Nope. It achieves that affect with a magic set of relocations instead
of linker magic.
At present, the x86-64 only uses %gs-relative addressing to reach the pda, which
are always small positive offsets. It always accesses per-cpu data in a
two-step process of getting the base of per-cpu data, then offsetting to find
the particular variable.
x86-32 has no pda, and arranges %fs so that %fs:variable gets the percpu variant
of variable. The offsets are always quite large.
As a practical matter I like that approach (except for extra code size
of the offsets).
My initial concern about all of this was not making symbols section relative
is relieved as this all appears to be a 64bit arch thing where that doesn't
matter.
Why's that? I thought you cared particularly about making the x86-64 kernel
relocatable for kdump, and that using non-absolute symbols was part of that?

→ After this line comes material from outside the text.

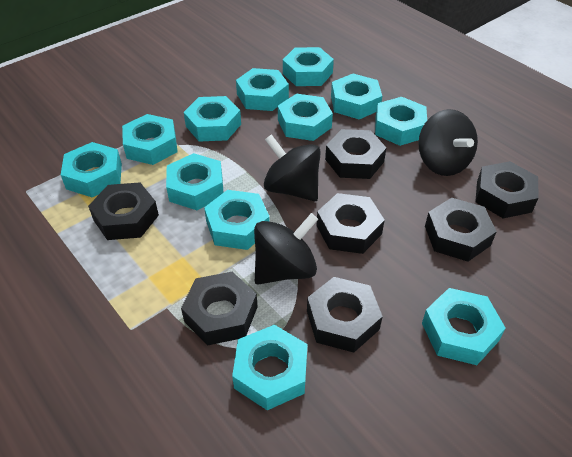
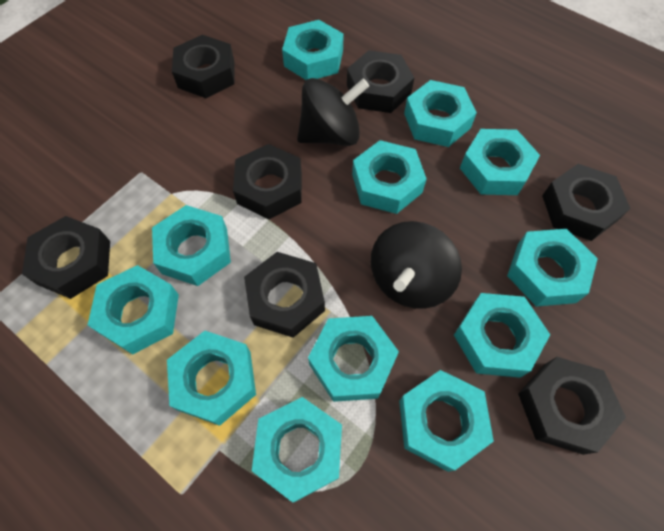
black spinning top: 3 -> 2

That is all true but unconnected.
For x86_64 the kernel lives at a fixed virtual address. So absolute or
non absolute symbols don't matter. Only __pa and a little bit of code
in head64.S that sets up the intial page tables has to be aware of it.
So relocation on x86_64 is practically free.
For i386 since virtual address space is precious and because there were
concerns about putting code in __pa we actually relocate the kernel symbols
during load right after decompression. When we do relocations absolute
symbols are a killer.
Has anyone investigated using the technique gcc uses for thread local storage?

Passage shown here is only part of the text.